US Navy to test new fuel cell energy storage system

American-based technology company Boeing has delivered a fuel cell energy storage system to the U.S. Navy for testing after it spent 16 months on its development.

The Navy will now test the cell to determine its ability to support the energy needs of military and commercial customers.

According to Boeing, the system uses ‘first of a kind’ technology called a “reversible solid oxide fuel cell” to store energy from renewable resources (including wind and solar), producing clean, zero-emissions electricity.

The system generates, compresses and stores hydrogen. When the grid demands power, it operates as a fuel cell, consuming the stored hydrogen to produce electricity.

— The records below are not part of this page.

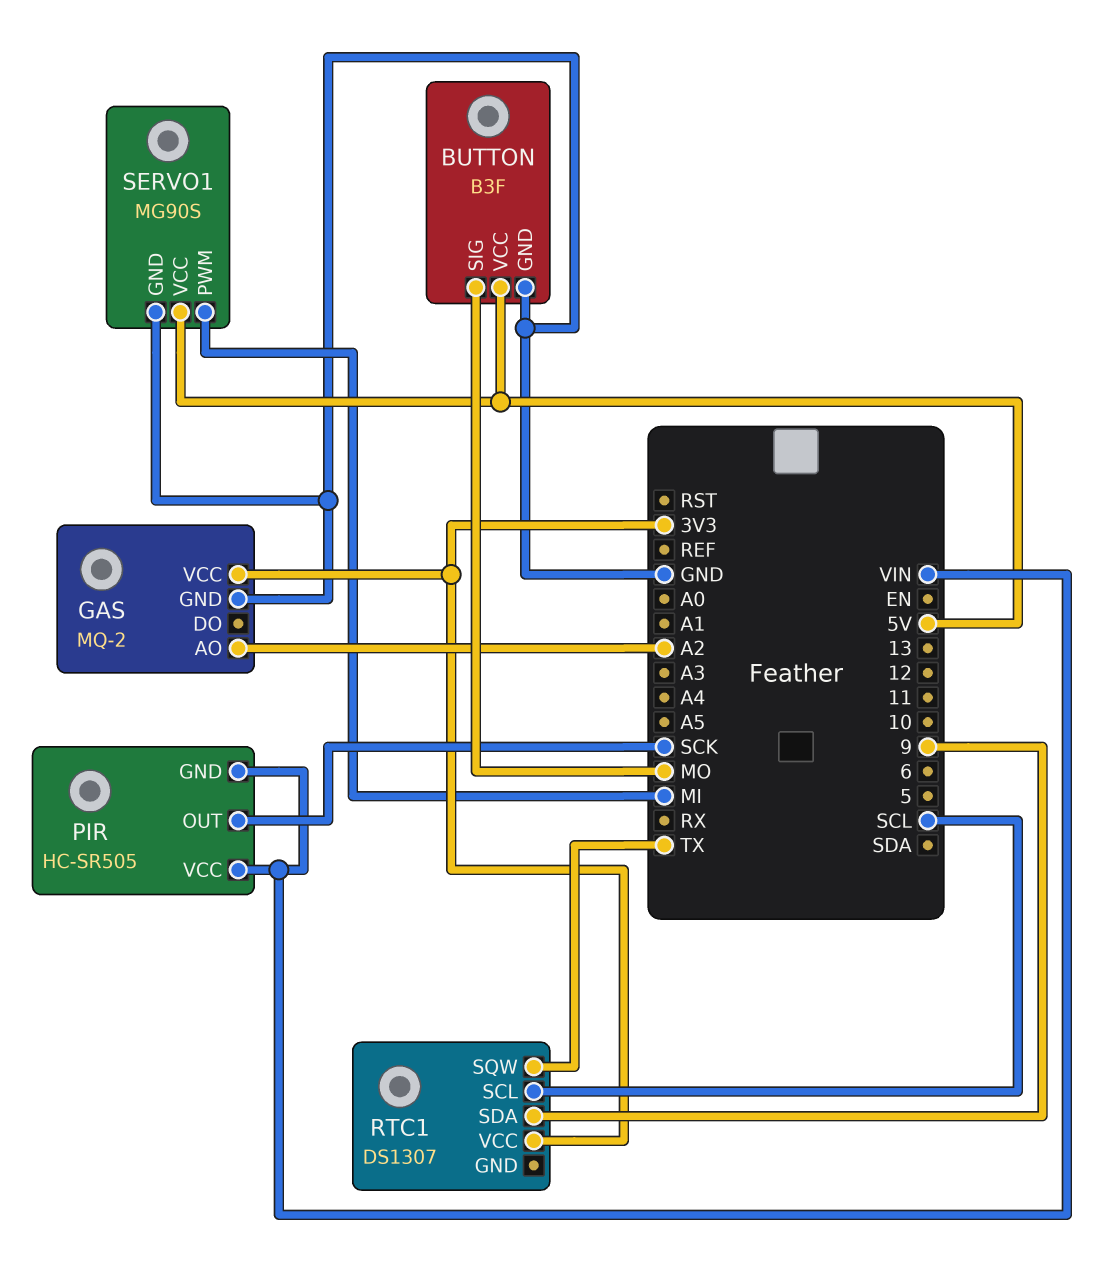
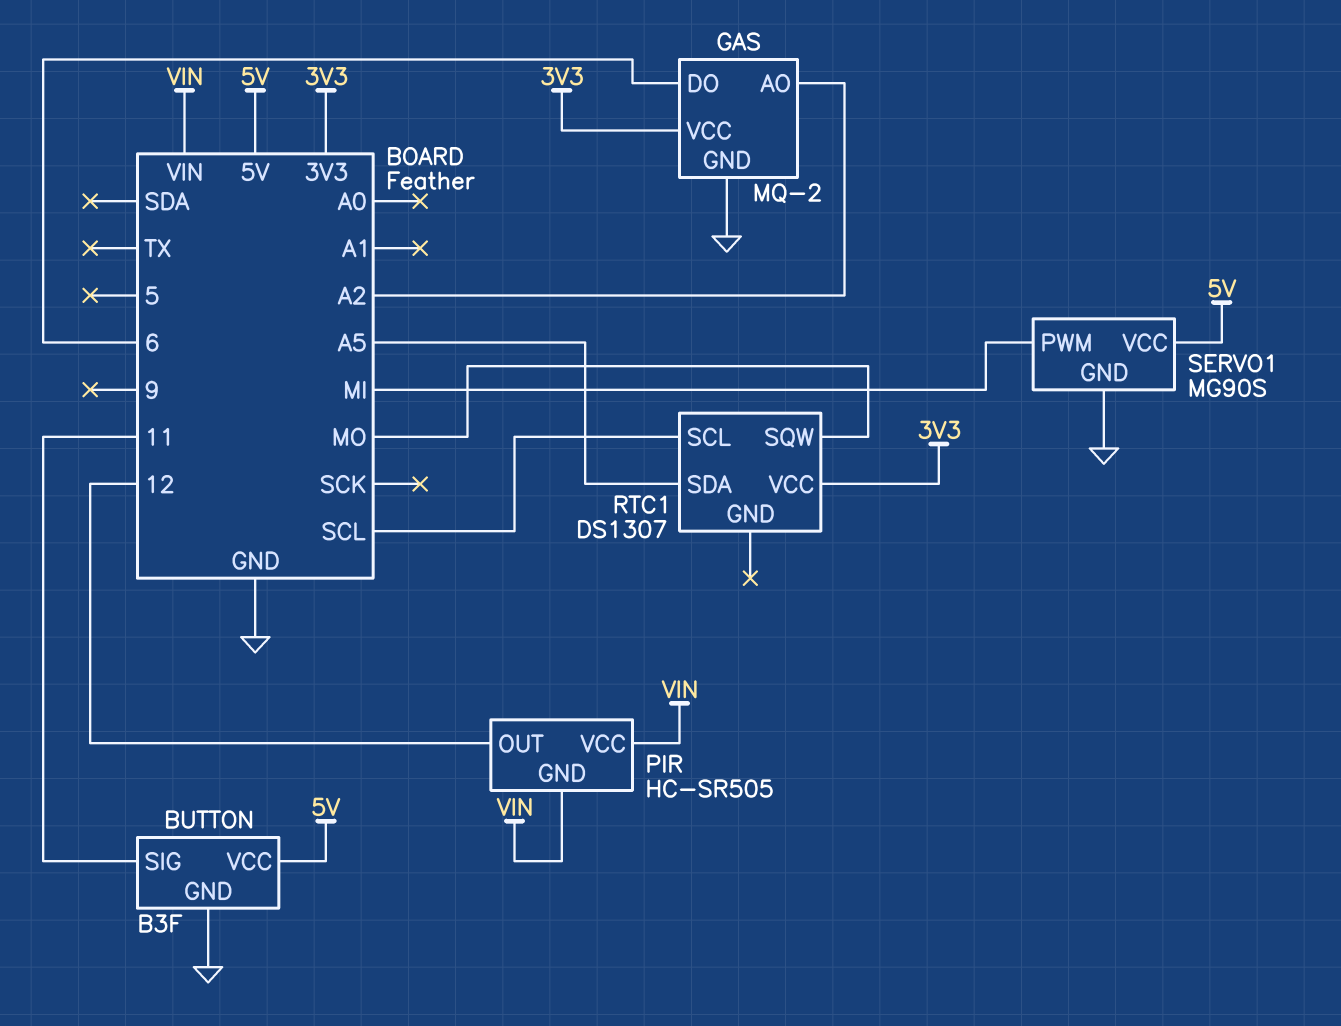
BUTTON pin SIG: MO -> 11
GAS pin DO: none -> 6
PIR pin OUT: SCK -> 12
RTC1 pin SDA: 9 -> A5
RTC1 pin SQW: TX -> MO

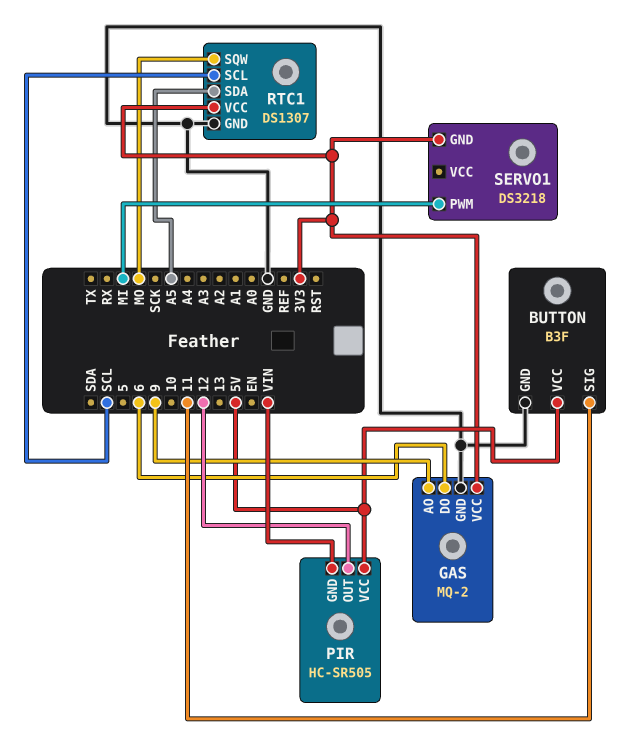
GAS pin AO: A2 -> 9
PIR pin VCC: VIN -> 5V
RTC1 pin GND: none -> GND
SERVO1: MG90S -> DS3218
SERVO1 pin GND: GND -> 3V3
SERVO1 pin VCC: 5V -> none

What makes Boeing’s technology special is its ability to both store energy and produce electricity in a single system, making the technology “reversible.”

This first unit was commissioned on the Southern California Edison power grid at Boeing’s Huntington Beach, California, facility before being installed for further testing on the Navy’s ‘microgrid’ at the Naval Facilities Engineering Command, Engineering and Expeditionary Warfare Center in Port Hueneme, California.

Lance Towers, director, Advanced Technology Programs, said: “This fuel cell solution is an exciting new technology providing our customers with a flexible, affordable and environmentally progressive option for energy storage and power generation.”